TASK ITEM
Only one stretch of the listing below is wanted. Give it again exactly, from the line with "line: (1110, 835) -> (1405, 1057), removed" through the line with "part: (603, 1055) -> (764, 1336), added".

RECORDED DATA
┌────────
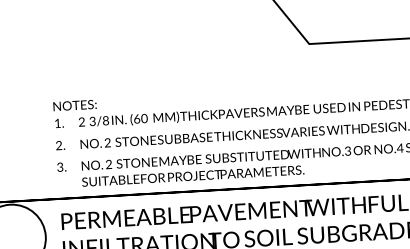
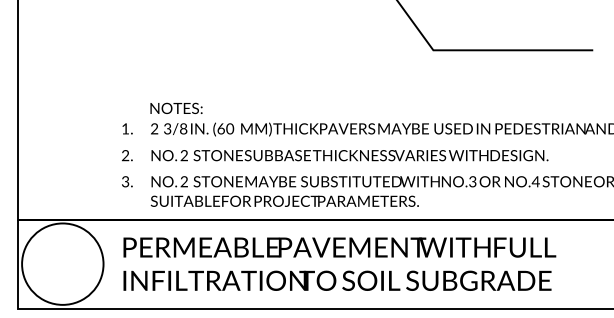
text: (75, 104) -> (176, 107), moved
└────────
┌────────
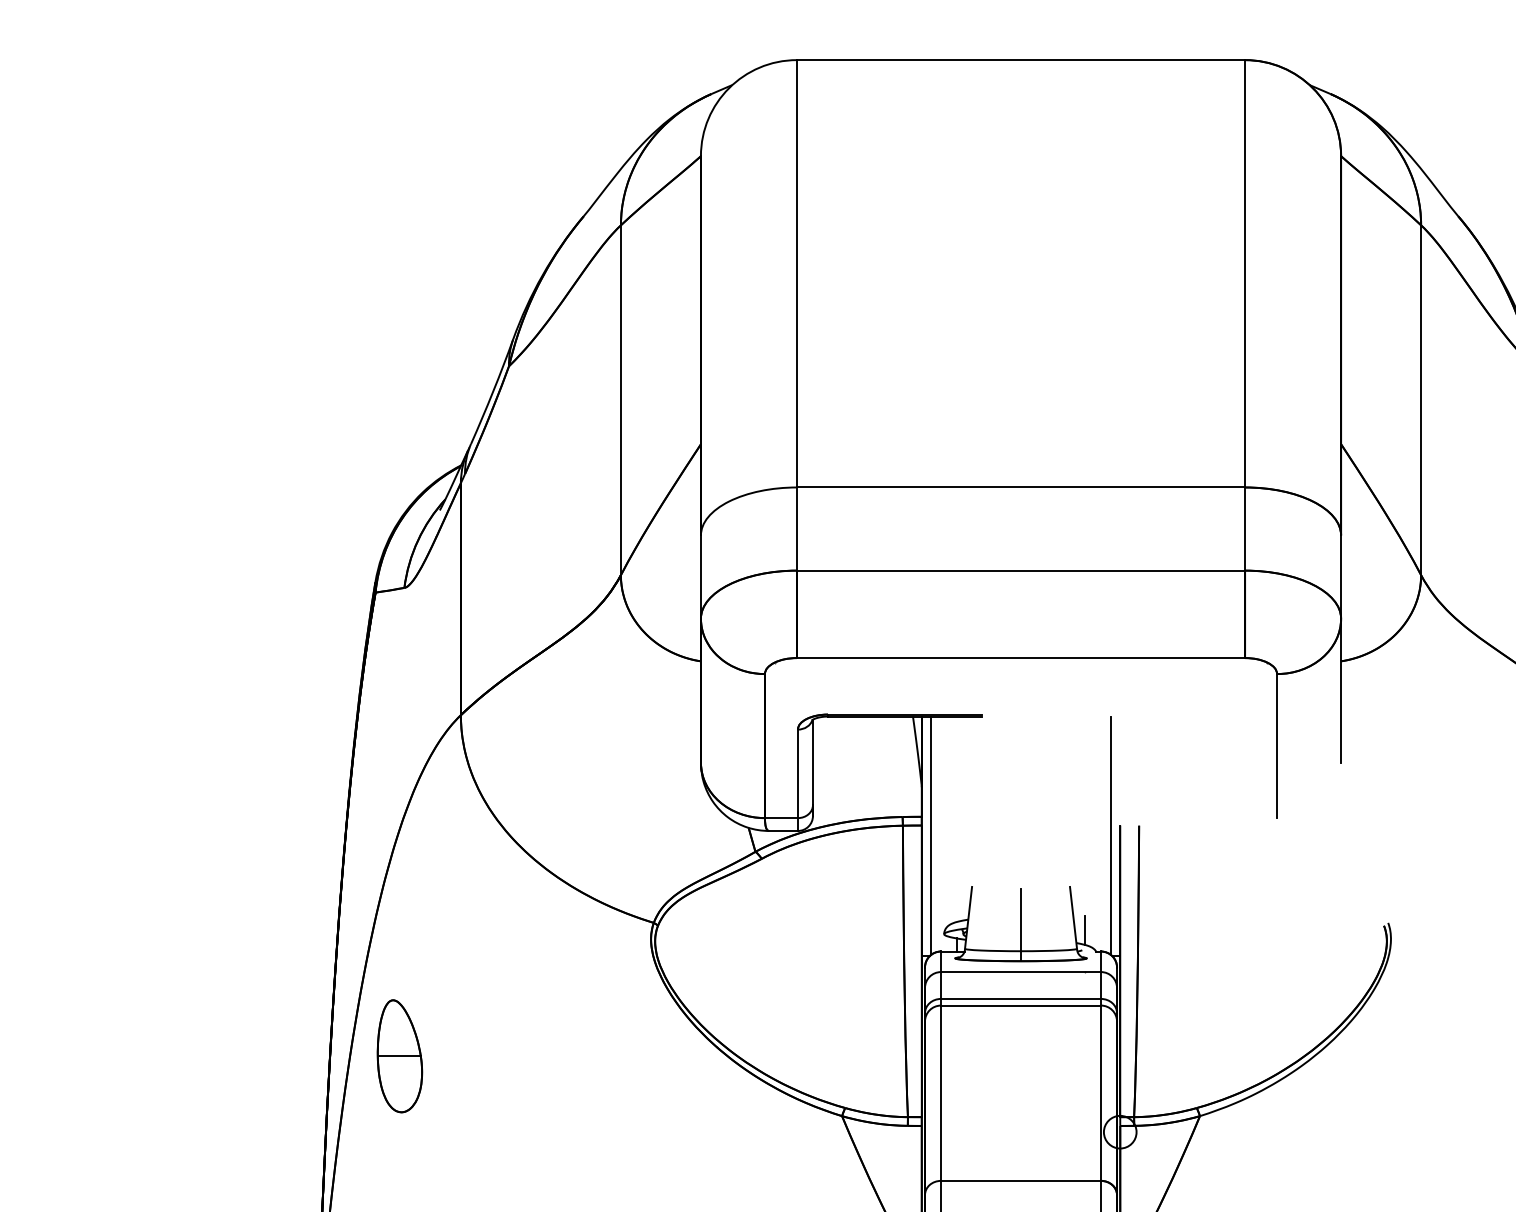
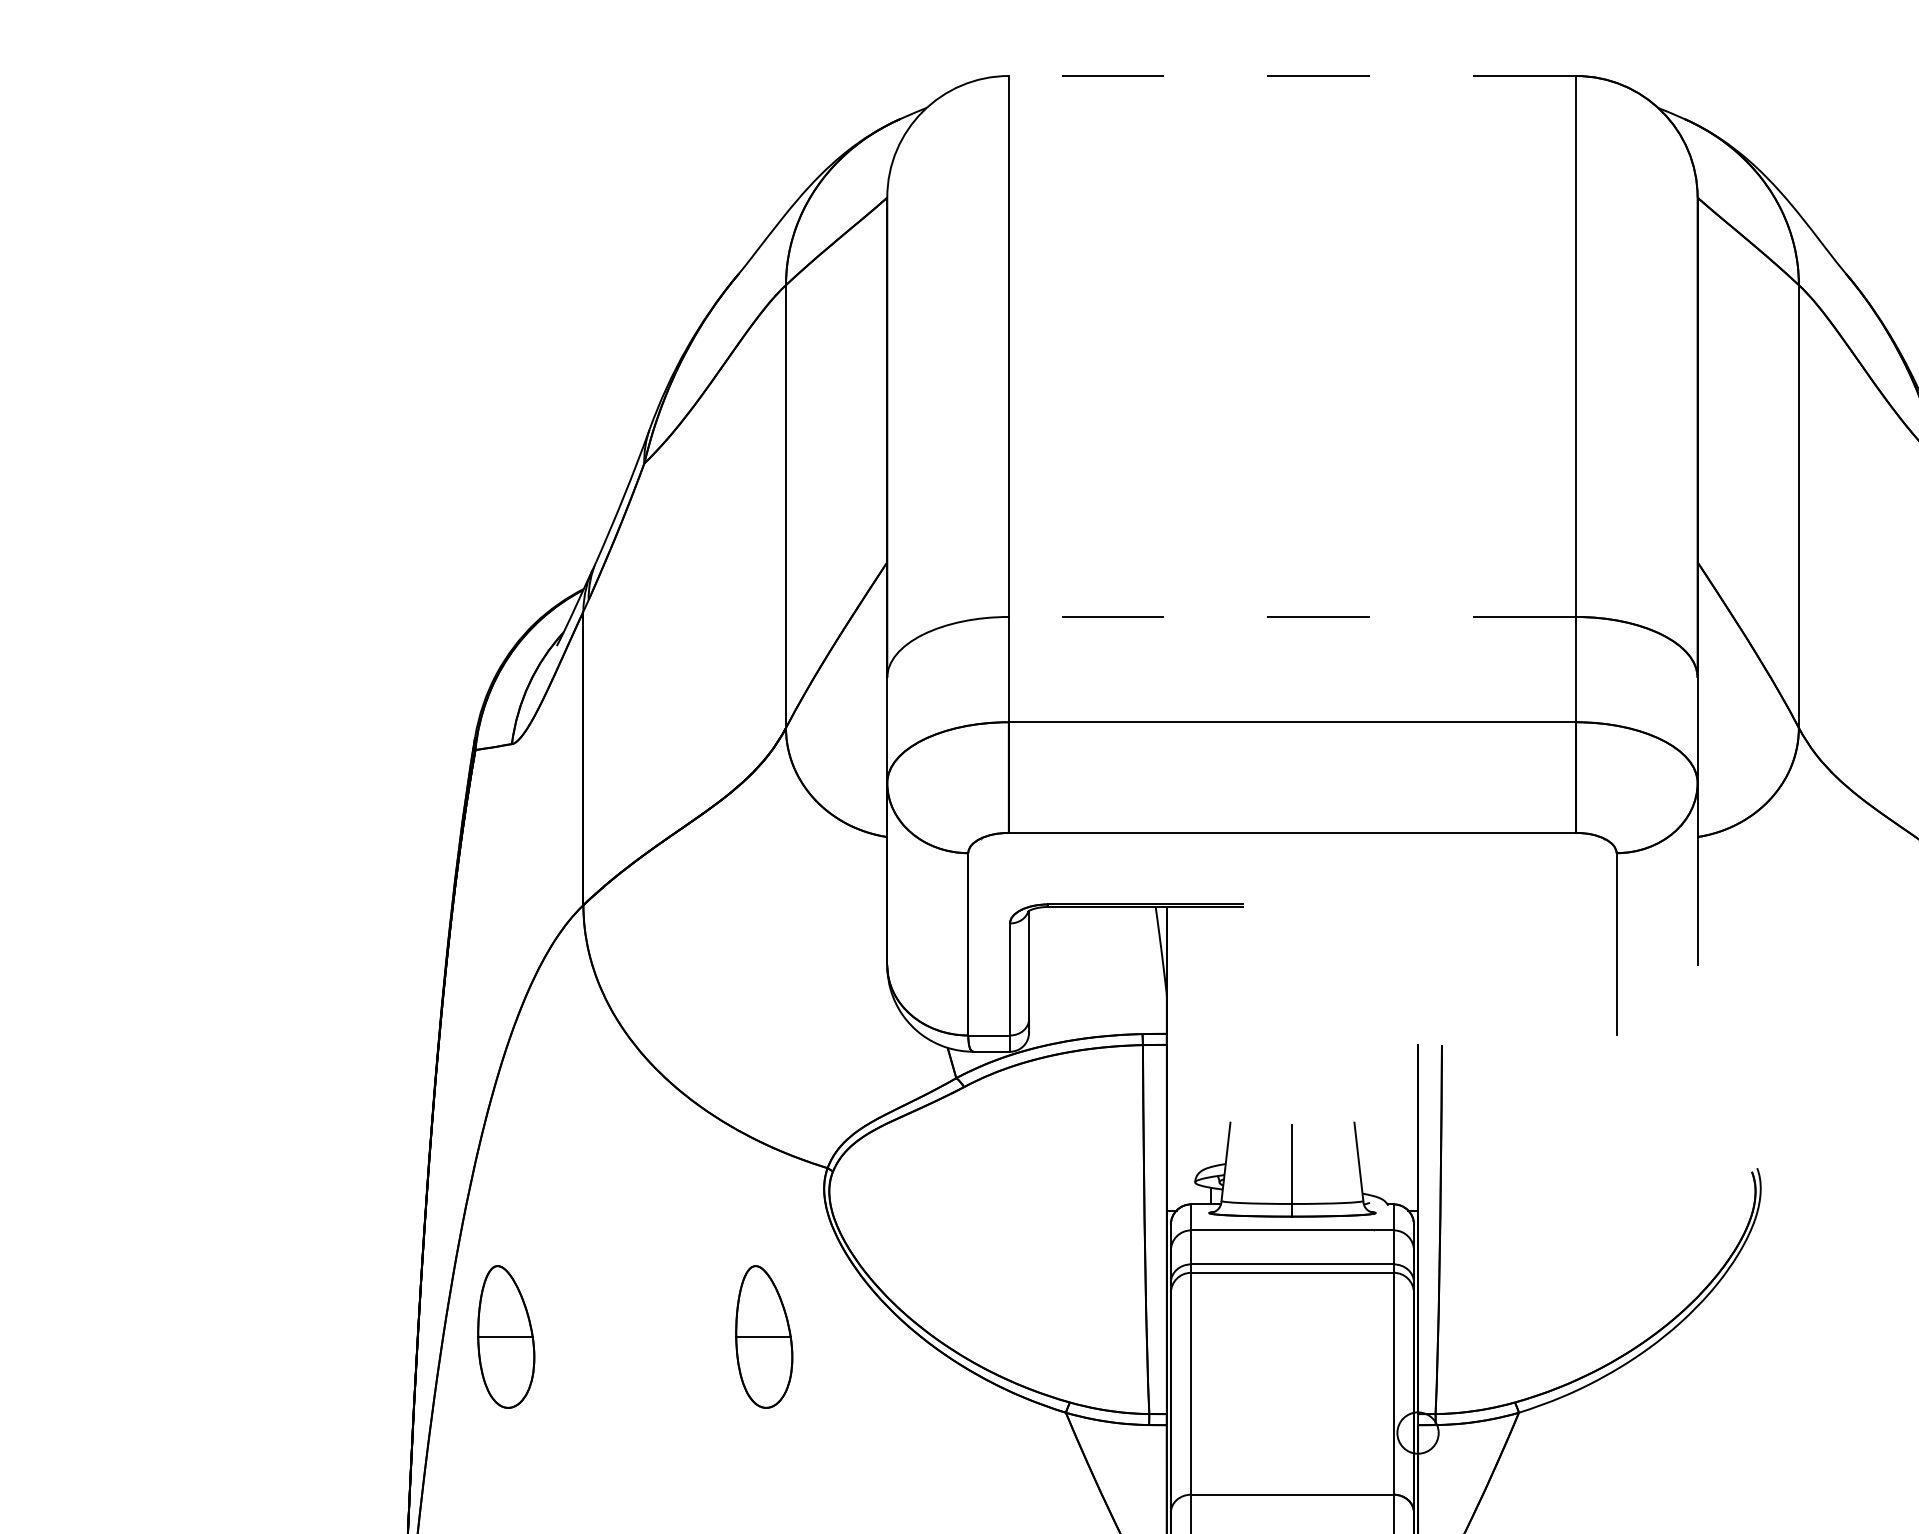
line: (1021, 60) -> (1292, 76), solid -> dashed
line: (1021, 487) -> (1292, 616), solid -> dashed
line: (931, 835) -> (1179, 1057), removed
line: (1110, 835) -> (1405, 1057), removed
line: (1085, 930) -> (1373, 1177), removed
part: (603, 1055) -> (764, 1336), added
└────────
┌────────
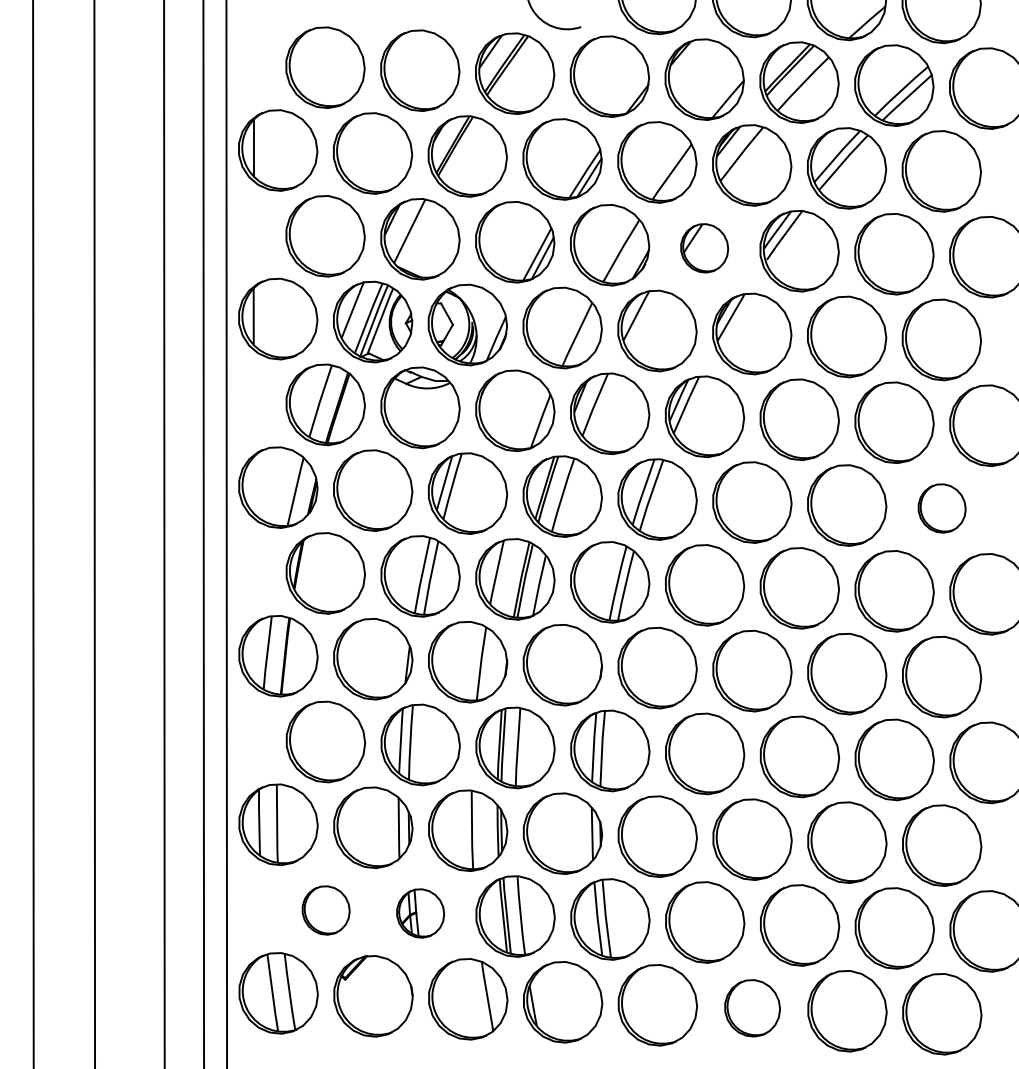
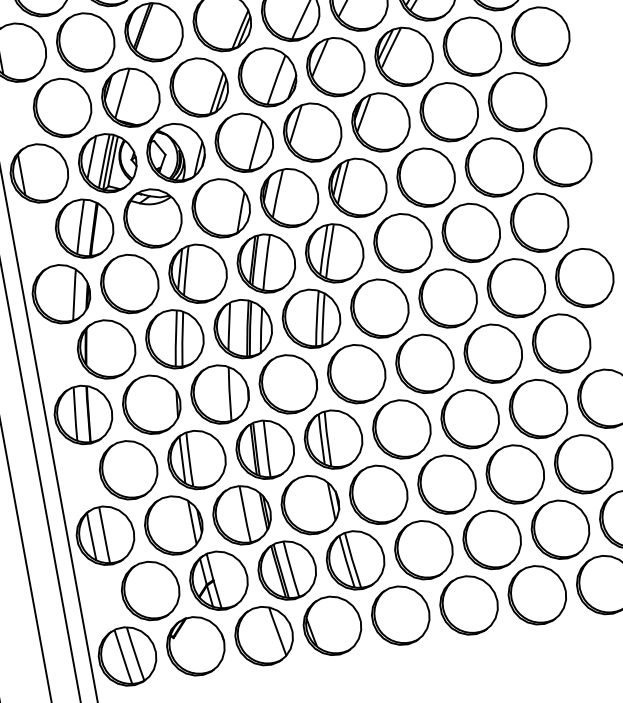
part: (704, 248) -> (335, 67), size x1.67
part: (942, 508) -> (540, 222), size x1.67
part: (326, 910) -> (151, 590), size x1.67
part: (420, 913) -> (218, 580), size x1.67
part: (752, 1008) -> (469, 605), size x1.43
└────────
WRITTEN SOLUTION
line: (1110, 835) -> (1405, 1057), removed
line: (1085, 930) -> (1373, 1177), removed
part: (603, 1055) -> (764, 1336), added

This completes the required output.